Personalized FL

FederatedScope is a flexible FL framework, which enables users to implement complex FL algorithms simply and intuitively. In this tutorial, we will show how to implement diverse personalized FL algorithms.

Background

In an FL course, multiple clients aim to cooperatively learn models without directly sharing their private data. As a result, these clients can be arbitrarily different in terms of their underlying data distribution and system resources such as computational power and communication width.

On one hand, the data quantity skew, feature distribution skew, label distribution skew, and temporal skew are pervasive in real-world applications as different users generate the data with different usage manners. Simply applying the shared global model for all participants might lead to sub-optimal performance.
On the other hand, the participation degrees of different FL participants can be diverse due to their different hardware capabilities and network conditions.

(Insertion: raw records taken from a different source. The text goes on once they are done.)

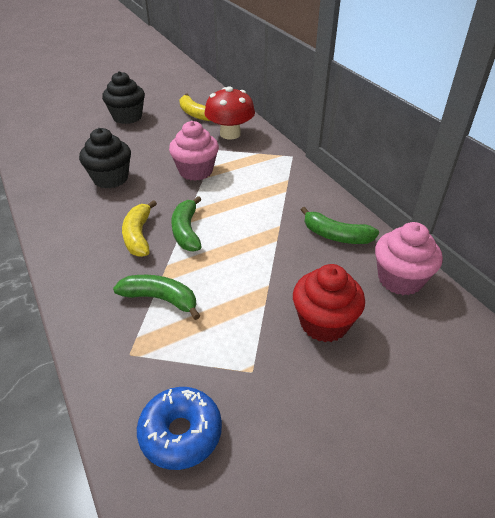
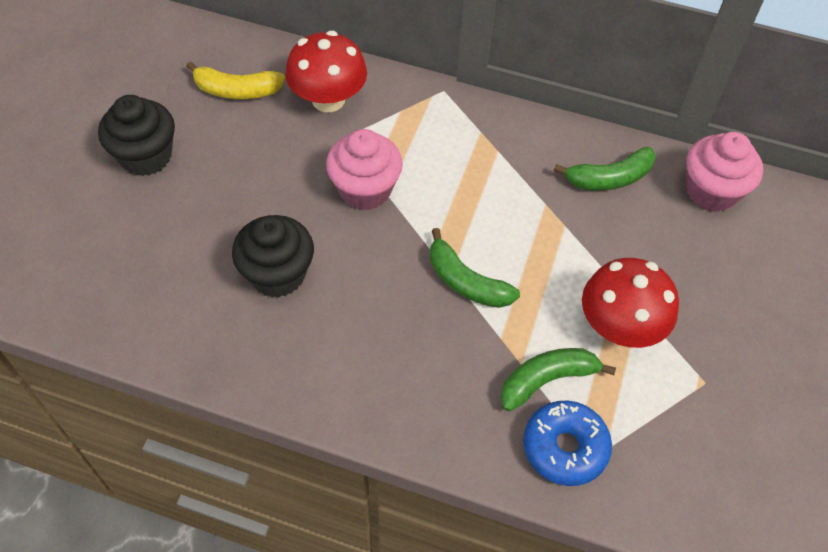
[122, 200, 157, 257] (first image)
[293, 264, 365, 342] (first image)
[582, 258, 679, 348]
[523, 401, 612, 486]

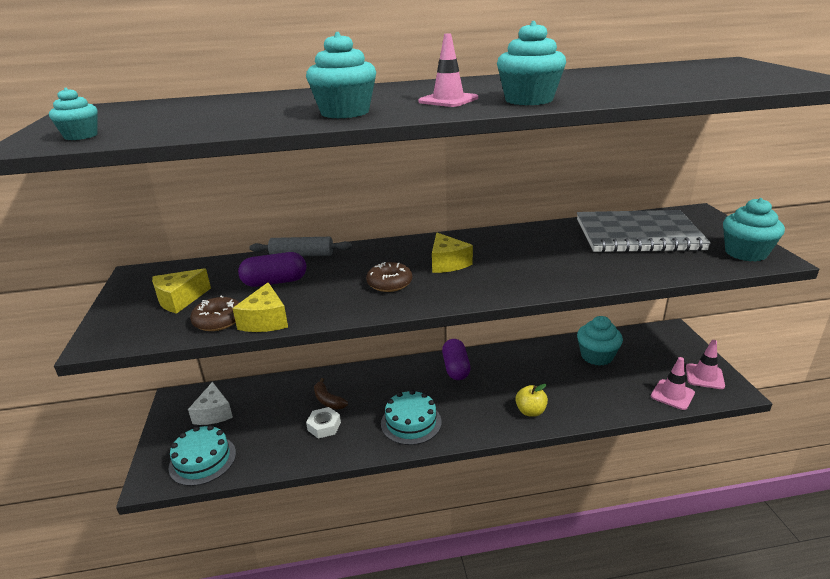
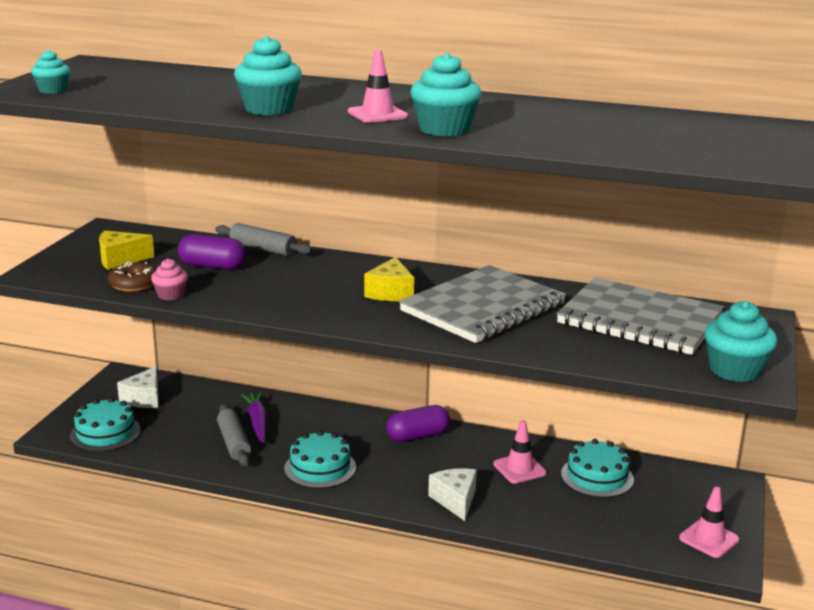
[366, 262, 412, 292] (first image)
[399, 265, 566, 343]
[493, 420, 547, 484]
[151, 259, 188, 300]
[217, 404, 251, 466]
[240, 392, 268, 443]
[428, 468, 477, 521]
[561, 439, 634, 498]
[386, 405, 450, 442]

It is challenging to make full use of local data considering such systematical heterogeneity. As a natural and effective approach to address these challenges, personalization gains increasing attention in recent years. Personalized FL (pFL) raises strong demand for various customized FL implementation, e.g., the personalization may exist in

Model objects, optimizers and hyper-parameters
Model sub-modules
Client-end behaviors such as regularization and multi-model interaction
Server-end behaviors such as model interpolation

We will demonstrate several implementations for state-of-the-art (SOTA) pFL methods to meet the above requirements and show how powerful and flexible the FederatedScope framework to implement pFL extensions.

Demonstration

Personalized model sub-modules - FedBN

FedBN [1] is a simple yet effective approach to address feature shift non-iid, in which the client BN parameters are trained locally, without communication and aggregation via server. FederatedScope provides simple configuration to implement FedBN and other variants that need to keep parameters of some model sub-modules local.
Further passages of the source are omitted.